High power (80% or more) is desirable .
Power is affected by sample size, etc.
Ordinal data?
In order, with unequal interval,non-parametric
Interval data?
Equal interval
No absolute zero
Cannot compute ratio
parametric
Eg Tm in Celsius or Fahrenheit
Ratio data?
Equal interval
with absolute zero or true zero
Can calculate ratio
parametric
Eg. Wt, hight, Kelvin Tm
“NOIR”
Measurement of central tendency?
Mean
Median
Mode
Mean= Median = Mode, what distribution?
Normal distribution
Relationship of mean, median and mode in right (positive) distribution?
Right skewed -Tail on the right
Mean>Median>mode
(Rule of thumb: mean always follows the tail)
The relationship of mean, median and mode in left skewed distribution?
Tail is on the left of the distribution
Mean<Mode
For normal distribution, select statistic method?
Select Parametric statistics test
Eg. Student t-test, chi-square, ANOVA, ANCOVA, regression analysis
For non-normal distribution, eg. Bimodal, skewed, etc. test methods selection?
Non-parametric test eg.Fisher’s exact test, McNemar test,Mann-Whitney U test, Wilcoxon’s rank sum test, Kruskall-wallis test
Ways of obtaining random sample?
- Simple random sampling
- Systemic random sampling
- Stratified random sampling
- Cluster sampling
Bias?
Systemic error
Impacts internal validity
Chance
Radom
Confounder?
Associated with exposure (risk) and outcome
An independent risk factor for the outcome
Not in the causal pathway between the risk factor and disease
Power
The chance of finding an effect in your sample if it truly exist in the population.
Power is not a question in a study that shows a significant effects.
If a study results had failed to show a significant difference (p>0.05) between the two groups, one may wonder whether the study had sufficient power.
When apply to a population,
Given sensitivity and prevalence,
True positive =?
False negative =?
True Positive = Sensitivity x Prevalence
False negative = (1- Sensitivity) x Prevalence
When apply to a population, given Specificity and Prevalence,
True negative =?
False positive =?
True Negative = Specificity x (1- Prevalence)
False positive = (1- Specificity) x (1-Prevalence)

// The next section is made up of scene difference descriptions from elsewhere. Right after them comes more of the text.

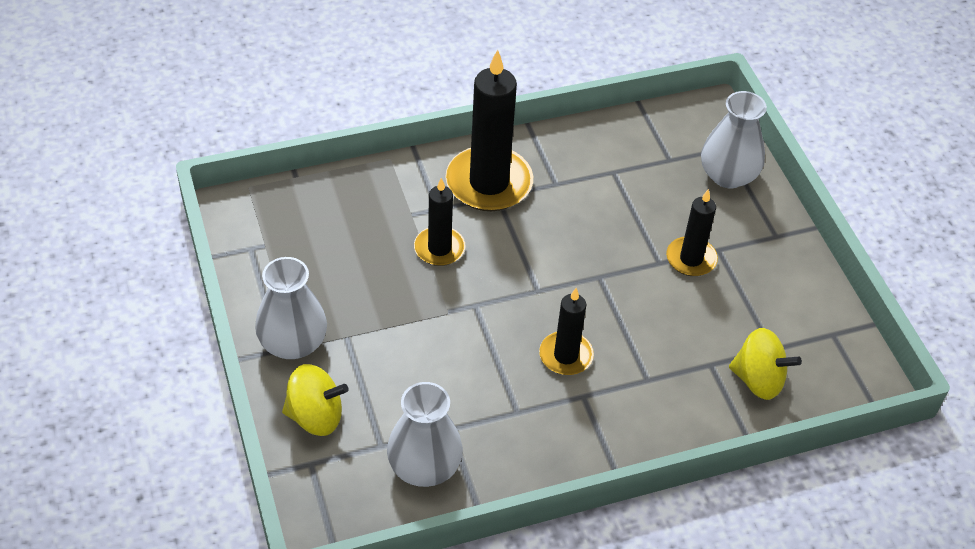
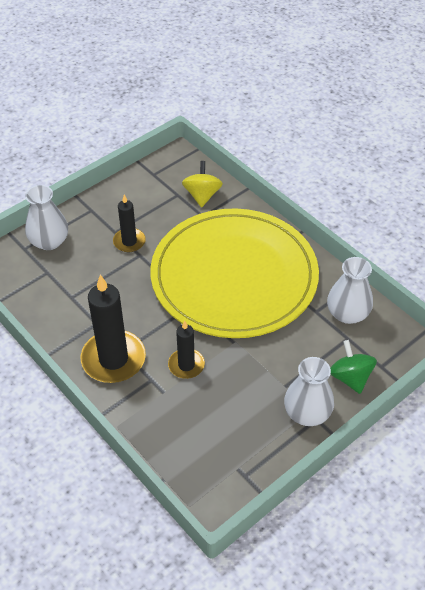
camera: 110 degrees left, 0 degrees up
(315, 416) = (350, 377): yellow spinning top -> green spinning top
(566, 355) = (234, 276): black candle -> yellow plate

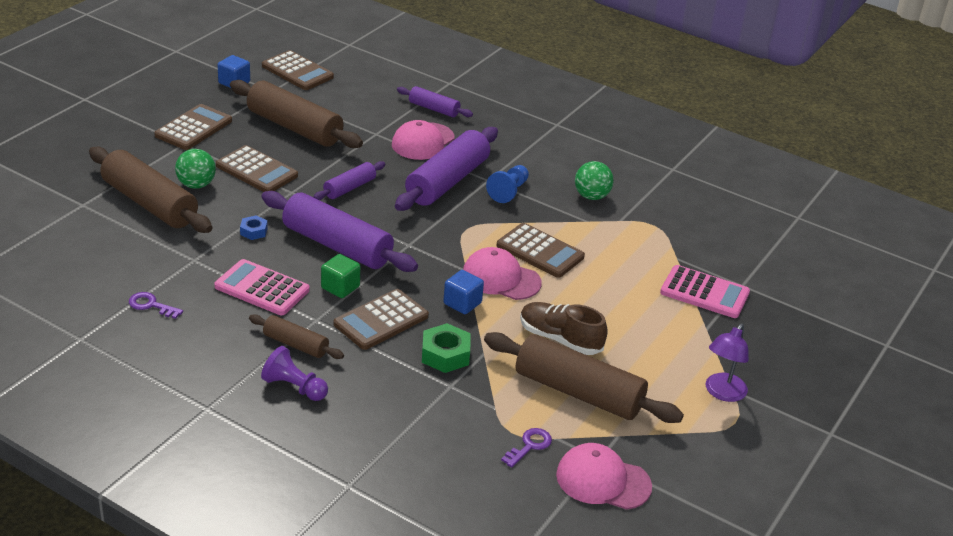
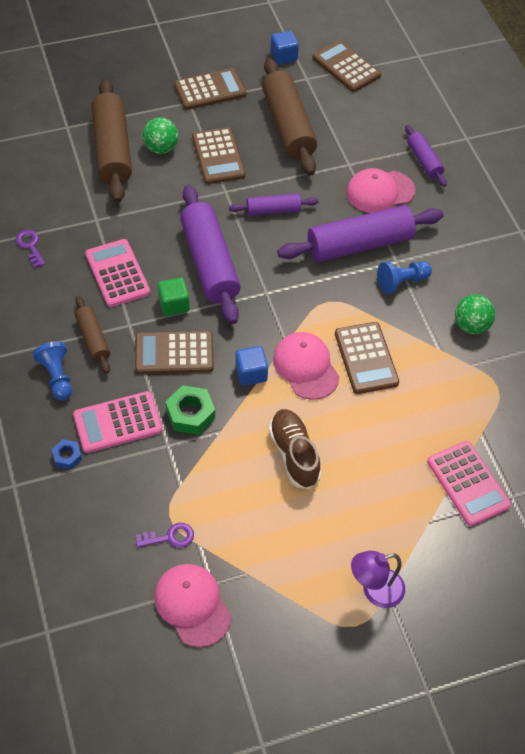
camera: 40 degrees right, 20 degrees up
(254, 231) = (161, 215): blue nut -> blue nut (67, 456)
(294, 387) = (57, 377): purple pawn -> blue pawn
(297, 71) = (346, 67): brown calculator -> brown calculator turned 150 degrees clockwise
(390, 392) = (118, 423): none -> pink calculator
(578, 392) = (256, 513): brown rolling pin -> none

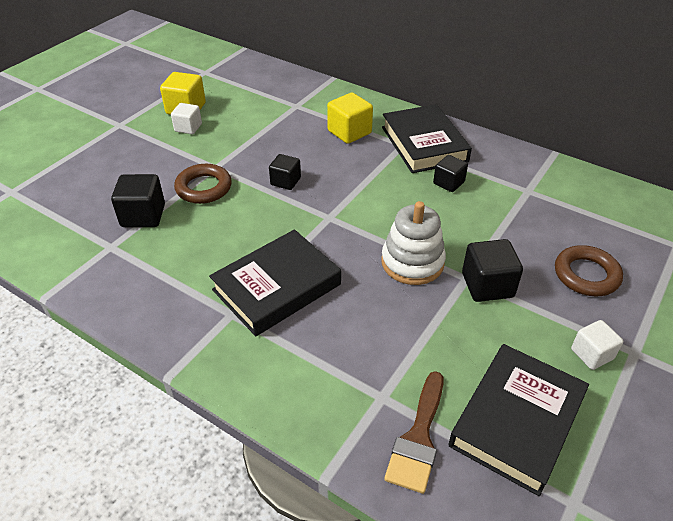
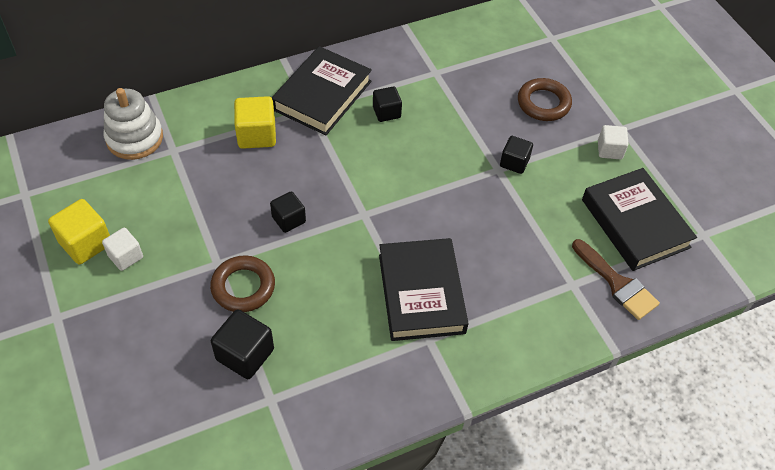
camera: 60 degrees left, 10 degrees up
(412, 262) = (459, 191): white stacking toy -> white stacking toy (134, 138)
(424, 144) = (322, 95): black book -> black book turned 75 degrees counterclockwise
(487, 285) = (514, 162): black cube -> black cube, size x0.66

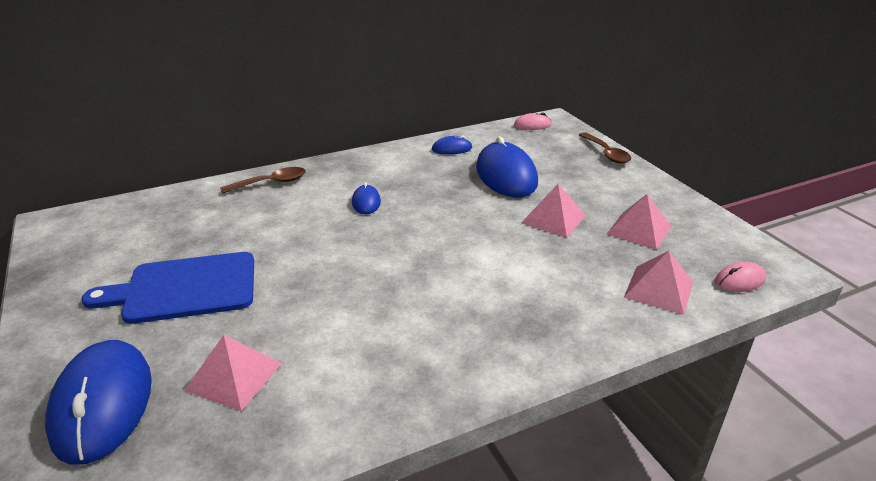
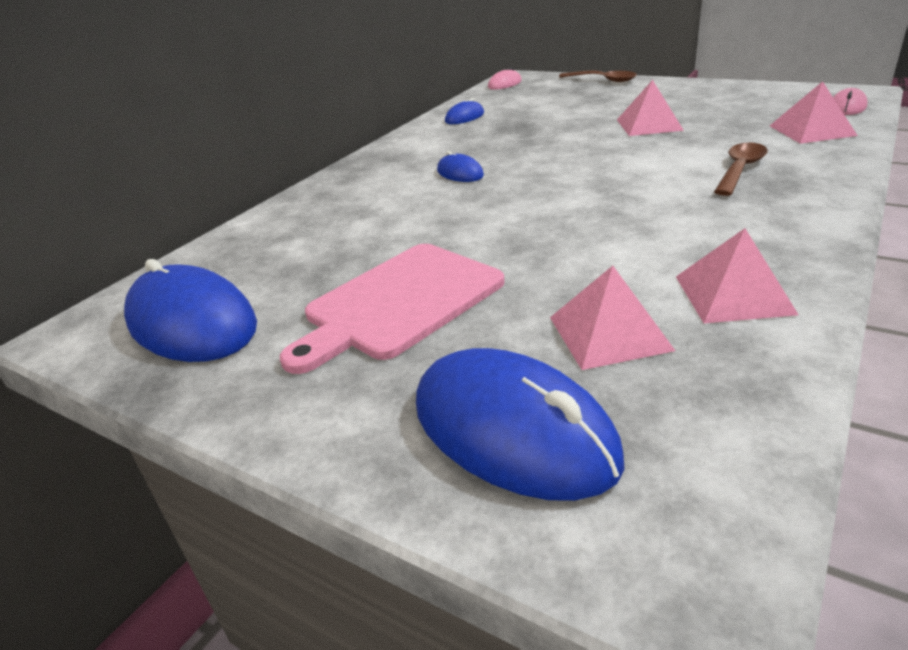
camera: 30 degrees left, 0 degrees up
(185, 288) = (400, 303): blue cutting board -> pink cutting board
(271, 183) = (322, 197): brown spoon -> brown spoon (740, 170)
(506, 175) = (551, 116): blue mouse -> blue mouse (192, 323)
(639, 230) = (724, 108): pink pyramid -> pink pyramid (733, 294)

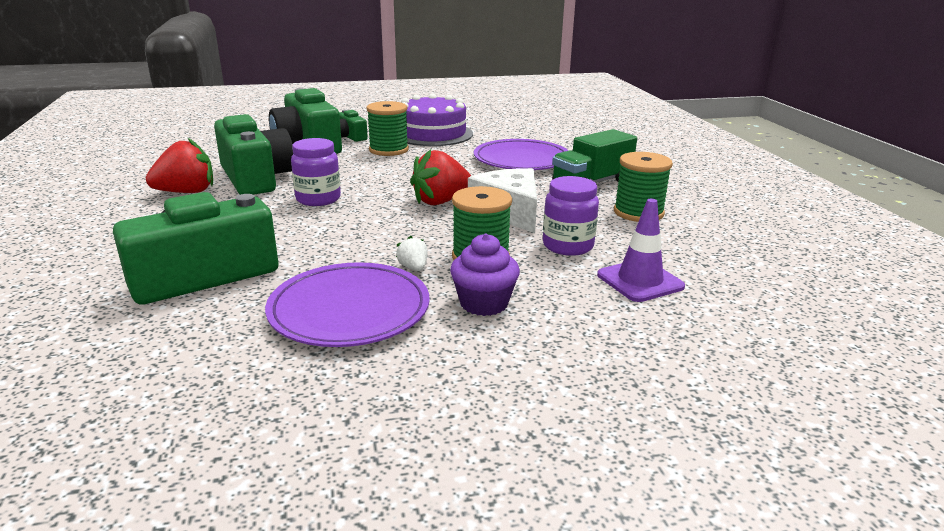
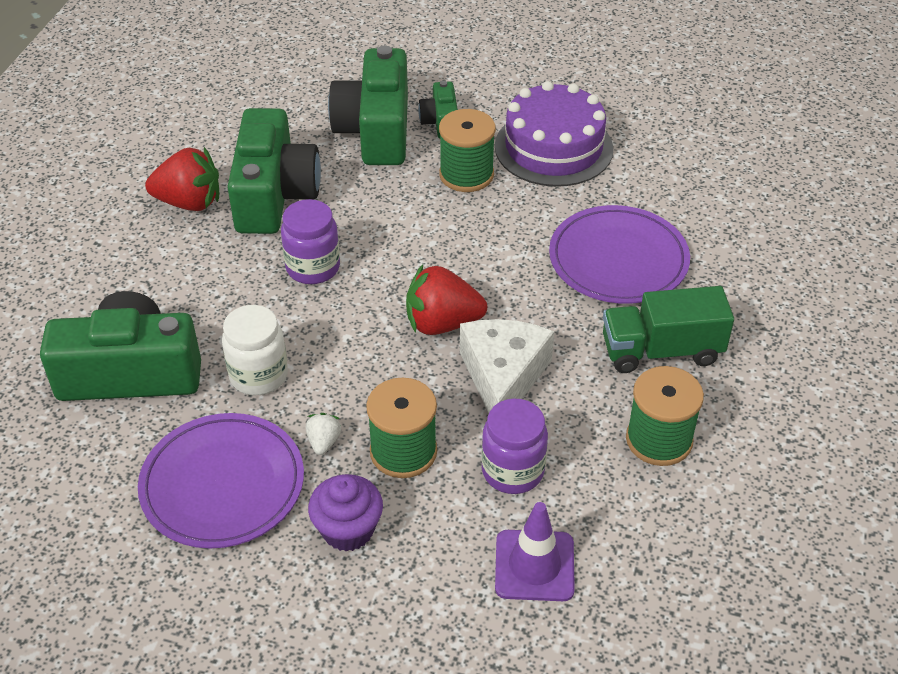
camera: 30 degrees right, 20 degrees up
(324, 251) = (258, 375): none -> white jar

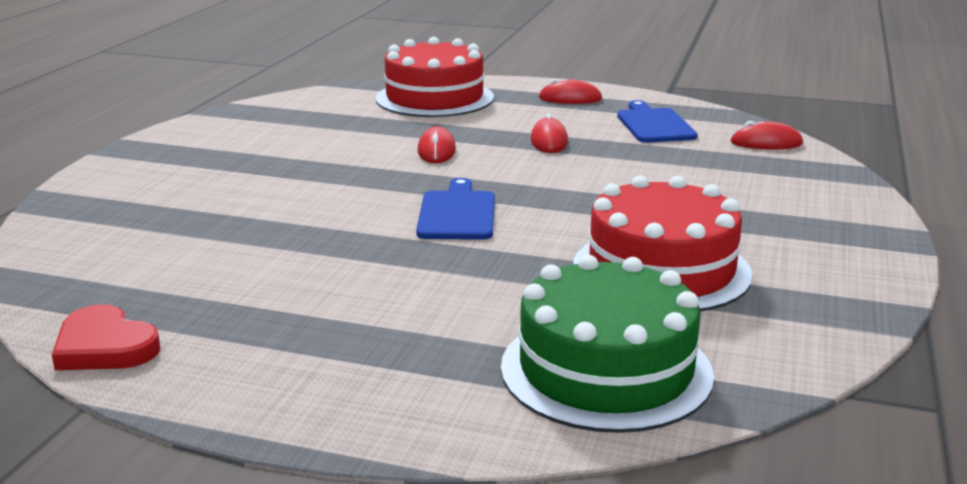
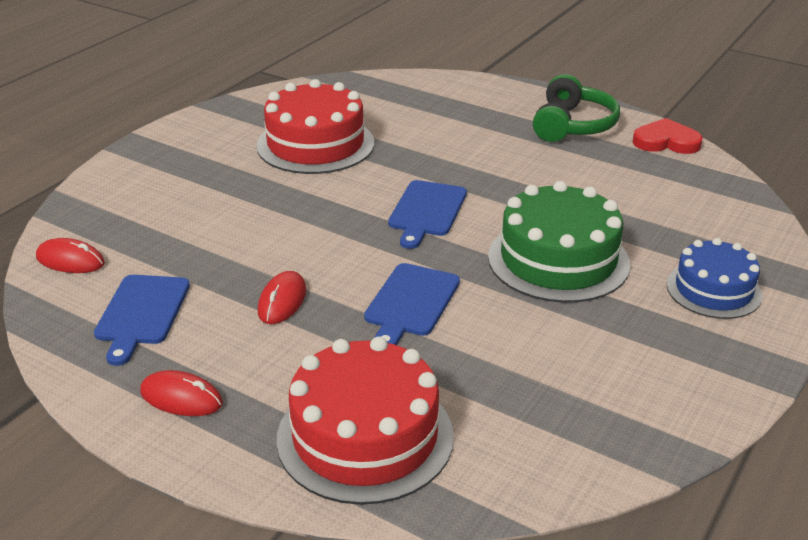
camera: 165 degrees left, 10 degrees up
(105, 346) = (666, 141): red heart -> red heart turned 45 degrees counterclockwise
(144, 186) = (713, 290): none -> blue cake
(265, 356) = (572, 125): none -> green headphones
(436, 150) = (411, 303): red mouse -> blue cutting board
(606, 370) = (396, 98): green cake -> green cake (558, 260)

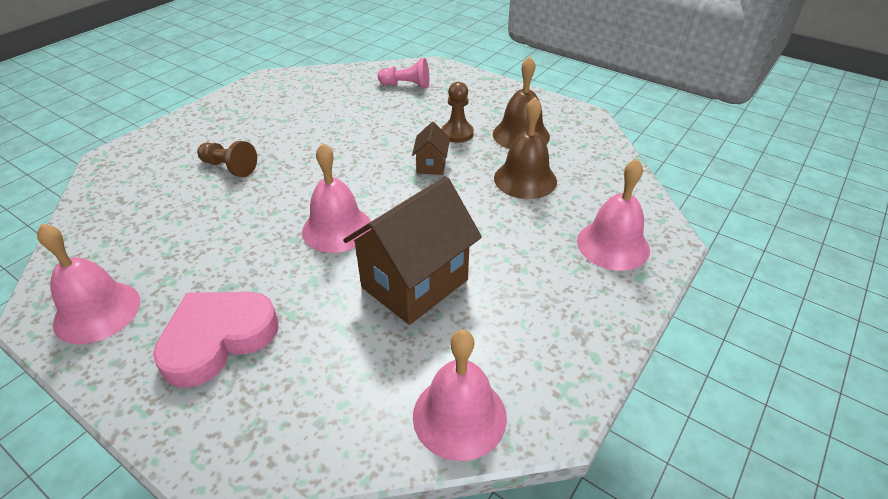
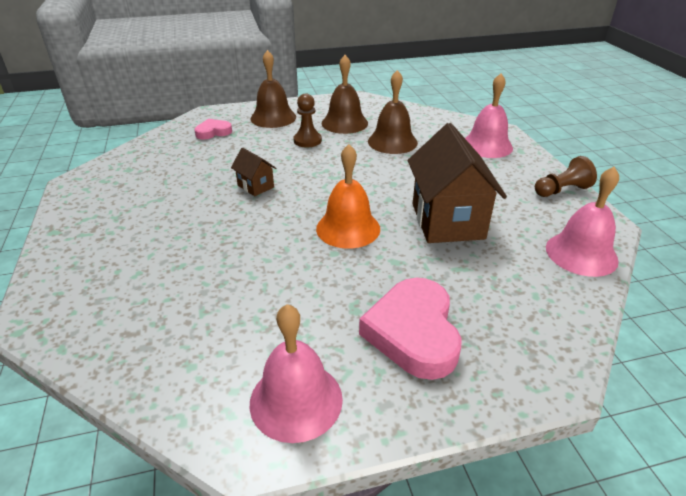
camera: 50 degrees left, 5 degrees down
(229, 167) = (185, 249): brown pawn -> brown pawn (561, 190)
(337, 228) = (348, 228): pink bell -> orange bell
(406, 85) = (213, 132): pink pawn -> pink heart
(431, 165) = (329, 164): brown house -> brown house (255, 186)
(473, 96) = (273, 117): none -> brown bell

Regression toward the mean
In any group selected on a characteristic with substantial day-to-day variation, many will have values closer to the population mean when the measurement is repeated and worst pts will improve.
Baseline drift
Which occurs with measurement on certain machines that requires frequent calibration.
Hawthorne effect
A tendency among study subjects to change simply because they are being studied or watched.
1SD =? %
2SD =? %
3SD =? %
1 SD = 68% (Z score = 1)
2 SD = 95% (Z score = 2)
3 SD = 99% (Z score = 3)
When two events are independent, the probability of either will occur?
Is the sum of their probability, minus the probability that both will occur.
P (A or B) = P (A) + P (B) - P (A and B)
When two conditions are mutually exclusive, the probability that either one will occur is
The sum of their probability
Randomization
Assignment occurs by chance
ROC curve - Receiver-operator curve
X axis: 1 - specificity, or the false - positive rate
Y axis: Sensitivity
ROC curve is used to determine
Optimal Cut-off point for the respective test.
In general, the point closest to the upper-left corner, where sensitivity is highest and the false-positive rate is lowest, is chosen as the cut-off.